Ban my drug cheat rival: Golden girl Kelly raises a storm over doping

Ban my drug cheat rival: Golden girl Kelly raises a storm over doping

Kelly Sotherton

Tainted: Kelly Sotherton objects to Ukrainian Lyudmyla Blonska

Britain's gold medal hope, Kelly Sotherton, has launched a fresh attack on her principal rival in the heptathlon, Lyudmyla Blonska, insisting that the Ukrainian should be banned from the Olympic Games because she failed a drugs test in 2003.

And the most senior authority on anti-doping affairs in the Olympic movement, Dr Arne Ljungqvist, has backed her stance, saying that he hopes Sotherton wins the gold medal next weekend to put drug cheats in their place.

Blonska failed a test for the banned steroid stanozolol in 2003 but, unlike British sprinter Dwain Chambers, she is allowed to compete in Beijing because only Britain, Norway and China ban drug cheats from their teams. It means the International Olympic Committee may be in the embarrassing position of honouring Blonska, whose offence was as serious as that of Chambers, with one of the first athletics gold medals to be awarded next Saturday.

Under current rules, which were toughened up last year, Blonska would not be allowed to compete in the Olympics, but the rules cannot be applied retrospectively.

Sotherton denounced Blonska, who has the best score of all the competitors in Beijing, after the Ukrainian beat her to the silver medal in the world championships last year in Japan, where Sotherton came third.

And the 31-year-old, one of Britain's best hopes for an athletics gold medal, renewed her attack last week, saying: 'It would definitely be sweeter to beat her in Beijing because I believe she shouldn't be at the Olympics Games, especially with the trials we have had in Britain over Dwain Chambers.

'It's unfair. We're stopping people going because of our by-law but other people are going to the Olympics. It is hard to digest because she shouldn't be there but the only way to deal with it is to beat her. 'I will speak out again because I'm in a situation where I can say how I feel and I get an audience. Immediately after the competition is the best time to say it.

'Some people said I shouldn't have spoken out last year and that I should have enjoyed receiving my medal. I was enjoying my medal but do you know what? I could have had a silver and Jessica Ennis, who finished fourth, could have had a bronze.

'I said how I felt but it didn't take anything away from the fact that I had a bronze medal and if that happened again, I would do it again.'

Ljungqvist, the head of the IOC's Medical Commission and vicepresident of the World Anti-Doping Authority, said: 'Let's hope Kelly does it and wins.
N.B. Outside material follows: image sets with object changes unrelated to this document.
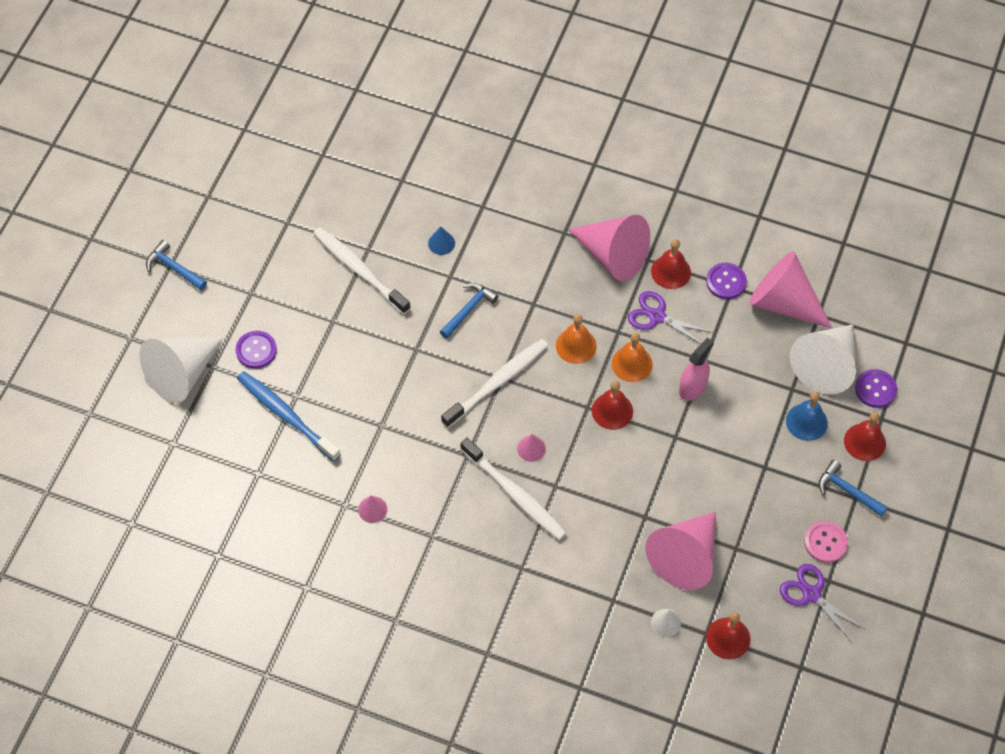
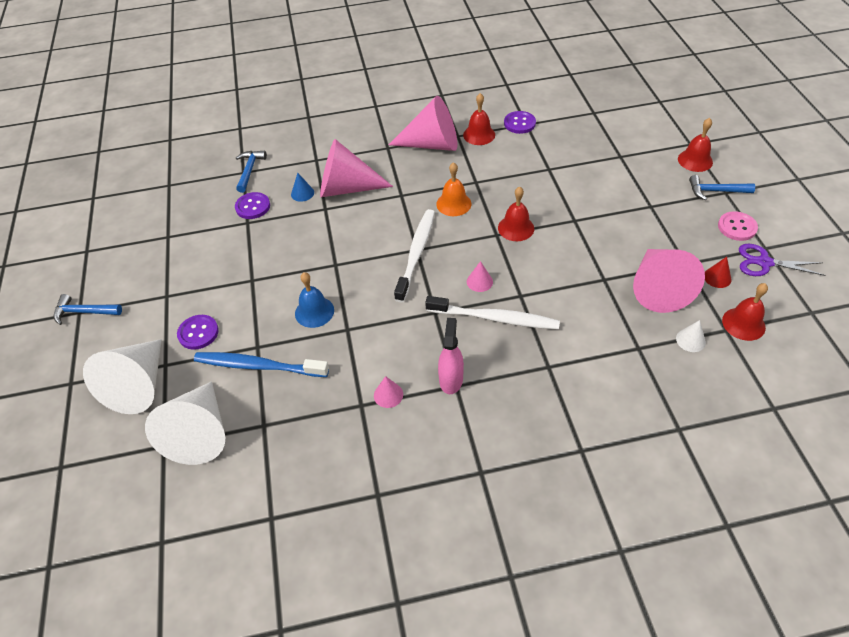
camera: 30 degrees left, 10 degrees down
(359, 270) = (249, 238): white toothbrush -> none
(468, 310) = (356, 221): blue hammer -> blue hammer (249, 170)
(632, 364) = (502, 195): orange bell -> none
(657, 316) = (493, 161): purple scissors -> none
(692, 387) = (556, 187): pink spray bottle -> pink spray bottle (451, 379)
(751, 581) = (717, 277): none -> red cone
(783, 302) = (566, 117): pink cone -> pink cone (346, 188)
(806, 422) = (648, 168): blue bell -> blue bell (314, 312)
(826, 365) = (626, 134): white cone -> white cone (200, 433)
(875, 389) = (669, 131): purple button -> purple button (253, 207)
Of course, it would be better if athletes like her (Blonska) weren't here in Beijing but we have to abide by the rules. But I think Kelly should be encouraged to speak out and I wish more athletes would do so.

'Too few do. I welcomed the statement Kelly made last year, because it came from the heart. She is among the athletes we wish to protect.

'The whole philosophy of antidoping is to protect those athletes who are clean so they are not forced to compete against athletes who are cheating. The change of rules shows we do not wish the people who have committed these offences here at the Games.'

Under current anti-doping rules, Blonska would have received a fouryear ban from 2003 until 2007 and then would have been barred from the following Olympic Games in 2008. However, when she tested positive there was a more lax regime and she received a two-year ban from athletics and no ban from the Olympic Games.

Even more galling for Sotherton and her fellow competitors is that Ljungqvist believes that Blonska may still be benefiting from stanozolol - the drug at the centre of the Ben Johnson scandal at the 1988 Seoul Olympics - even though she took it five years ago.

A doctoral thesis published last year at the University of Umea in Sweden showed that the benefits of steroids last for at least four years and have resulted in the rule change allowing for a four-year ban.

'The scientific evidence shows quite clearly that the muscular changes in people on steroid regimes last well beyond the two years, even for three or four years,' said Ljungqvist.

'I believe it may last for even longer but we don't know exactly. But with the scientific evidence, I could go to the World Anti-Doping Authority and ask for a four-year ban.'

It could explain why Blonska has improved since coming back from her drug ban.

Her legal best before testing positive was 6,316 points, but last year at the world championships she scored 6,832 points.

Sotherton added: 'She failed a drug test scoring 6,300 points and four years later she's scoring 500 more clean. I don't understand how that happens.'

Blonska has never spoken publicly about her doping shame but when quizzed last year about her ban she said that she had taken a break from athletics to become a mother.